Specializes in Critical Care, Cardiothoracics, VADs.

Did not see OP's most recent update post.

Specializes in OB, M/S, HH, Medical Imaging RN.
First of all, sounds like the son has a serious knowledge deficit about pain management. Why wouldn't you try talking with him to explain that people with pain rarely if ever get "addicted" to pain meds prescribed by their physician?

You're missing the point completely. This patient is visiting multiple doctors, getting multipe narcotic prescriptions and taking multiple narcotics. All this after being discharge from rehab only 2 days ago.

Otherwise, if the patient was competent, I would get them to call their pharmacist and fax the script for them!

While this patient is competent she/he is an addict and she/he is acting irresponsibly. Although I feel compassion for this pt. I will not enable him/her to feed their addiction.

FYI: In the US scripts for narcotics cannot be faxed or called in.

Specializes in Critical Care, Cardiothoracics, VADs.
You're missing the point completely. This patient is visiting multiple doctors, getting multipe narcotic prescriptions and taking multiple narcotics. All this after being discharge from rehab only 2 days ago.

While this patient is competent she/he is an addict and she/he is acting irresponsibly. Although I feel compassion for this pt.
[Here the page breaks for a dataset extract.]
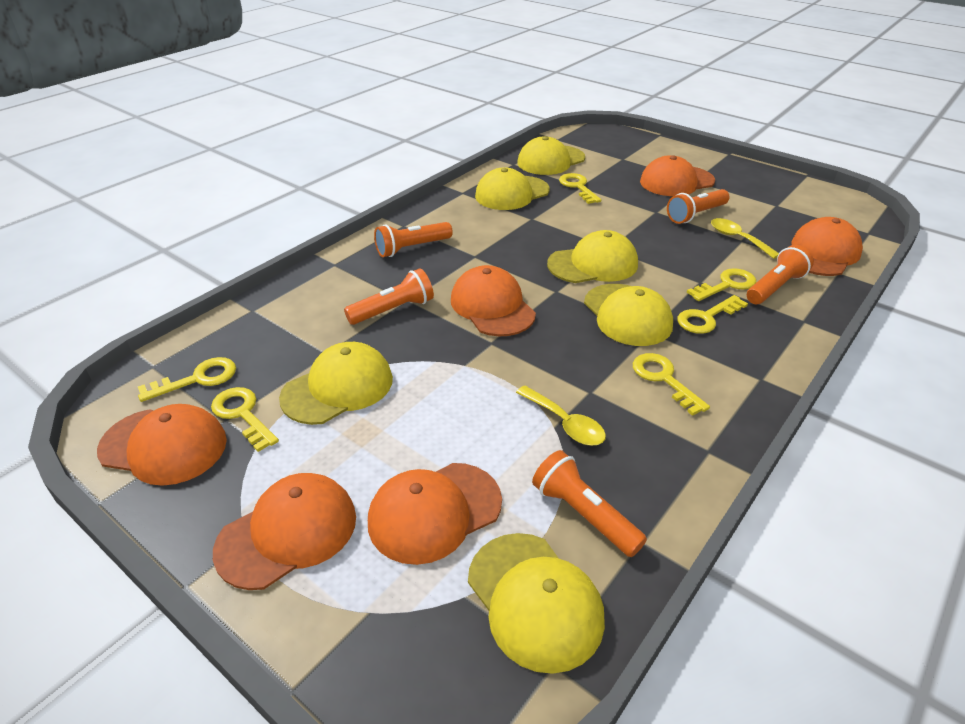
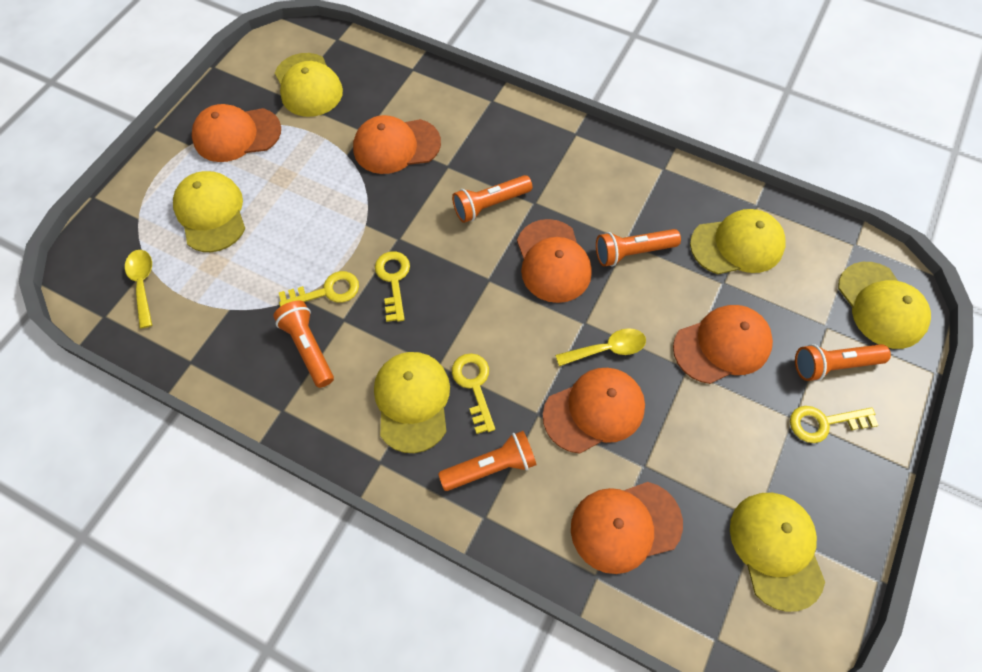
yellow key: 6 -> 4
I will not enable him/her to feed their addiction.

FYI: In the US scripts for narcotics cannot be faxed or called in.

Actually, I missed the OP's last post, which you'd have to admit changed the situation considerably from the first one....!

But thanks for setting me straight :rolleyes:

I wouldn't be so quick to jump on the phone with APS, especially since this patient is of sound mind and the son is not the POA.

Likely, considering her history, he probably thought he was avoiding giving the patient the opportunity to overmedicate him/herself. I know that some people are appalled at the thought of taking any kind of medication (I've even seen doctors who will avoid prescribing any medication at all costs) and he may feel these meds would just be facilitating a way for her(?) to resume addiction.

I just think that in a lot of cases people are chomping at the bits when in doubt to call social services and I just don't believe that is a good practice and can cause unnecessary trouble and grief for everyone involved. Maybe the son is ignorant about the meds? and it sounds like he may have had legitimate reason to be concerned about addiction. I would talk to him first and find out what is going on.